Gelungen ist, dass Cardozo das Paranormale zunächst wohl dosiert und sich dabei in kleinen Stufen steigert. So wird erst ein Stuhl per Bindfaden bewegt, doch bei der zweiten Aufnahme entwickelt dieser scheinbar ein Eigenleben. Natürlich ist es in dem Gebäude relativ düster, jedoch nie zu dunkel, um nichts zu erkennen und auch die Kamera wackelt nicht ständig und erscheint selbst bei zunehmender Gefahr noch weitgehend authentisch.
Das Interieur der Villa zeichnet sich zwar nicht unbedingt durch markante Flecken aus, doch kleine Eckpunkte, wie ein überdimensionales Portrait bleiben durchaus hängen. Klischeehafte Erscheinungen wie ein Dreirad punkten da eher weniger und obgleich man den Räumlichkeiten die jahrelange menschliche Abstinenz abkauft, überzeugt die unheimliche Komponente nur bedingt, was auch an der Inkonsequenz liegt, einen kaum merklichen Score beizumengen, der natürlich immer bei drohender Gefahr zum Einsatz kommt.

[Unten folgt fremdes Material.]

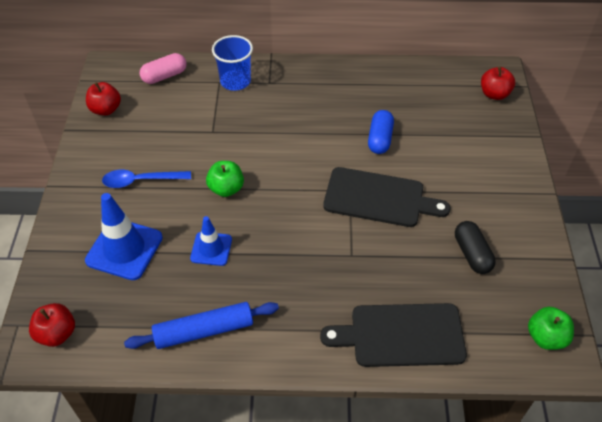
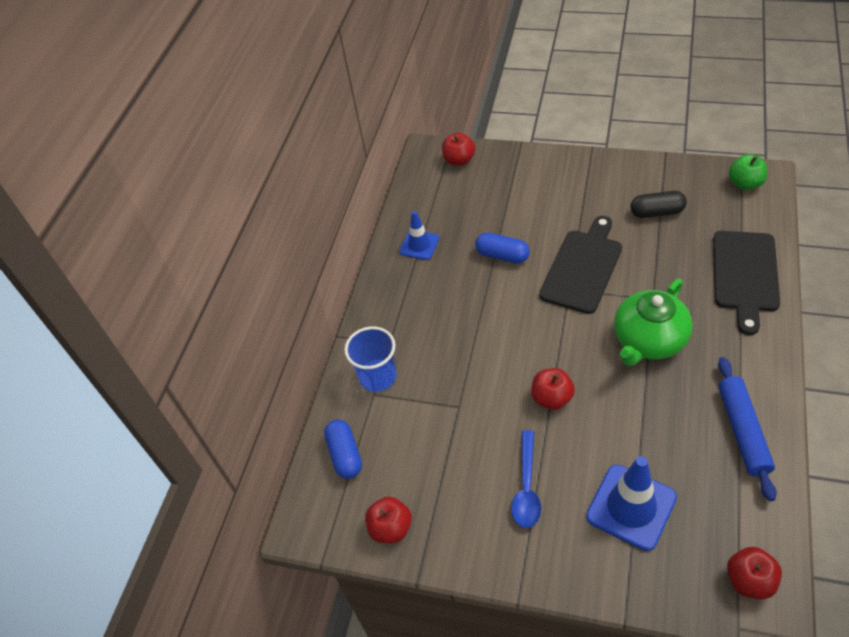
camera: 70 degrees left, 0 degrees up
(164, 76) = (345, 455): pink capsule -> blue capsule
(211, 249) = (637, 418): blue traffic cone -> blue traffic cone (419, 245)
(226, 189) = (552, 398): green apple -> red apple
(299, 254) = (648, 340): none -> green teapot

Die übersinnlichen Erscheinungen erfahren eine merkliche Steigerung und man erhält eine ungefähre Ahnung von der Geschichte des Gebäudes, zumal auch menschlich erscheinende Gestalten auftauchen und gar einige Worte von sich geben. Nachdem die Sache beinahe dem Ende entgegen geht, folgt noch ein Twist, der als durchaus gelungen bezeichnet werden kann und die Angelegenheit ein wenig aufwertet.
Zwar neigen die Mimen partiell zum Overacting, doch anderweitig entspricht dies dem Gehabe einiger Poser, was sich im Verlauf auch ein wenig relativiert, sobald die Gelassenheit Angst und Panik weicht. Sonderlich innovativ erscheint die simpel gestrickte Geschichte letztlich nicht, doch mit den wenigen Mitteln im Zuge einer knackigen Laufzeit von 84 Minuten wird man mit den paranormalen Aktivitäten einigermaßen bei Laune gehalten.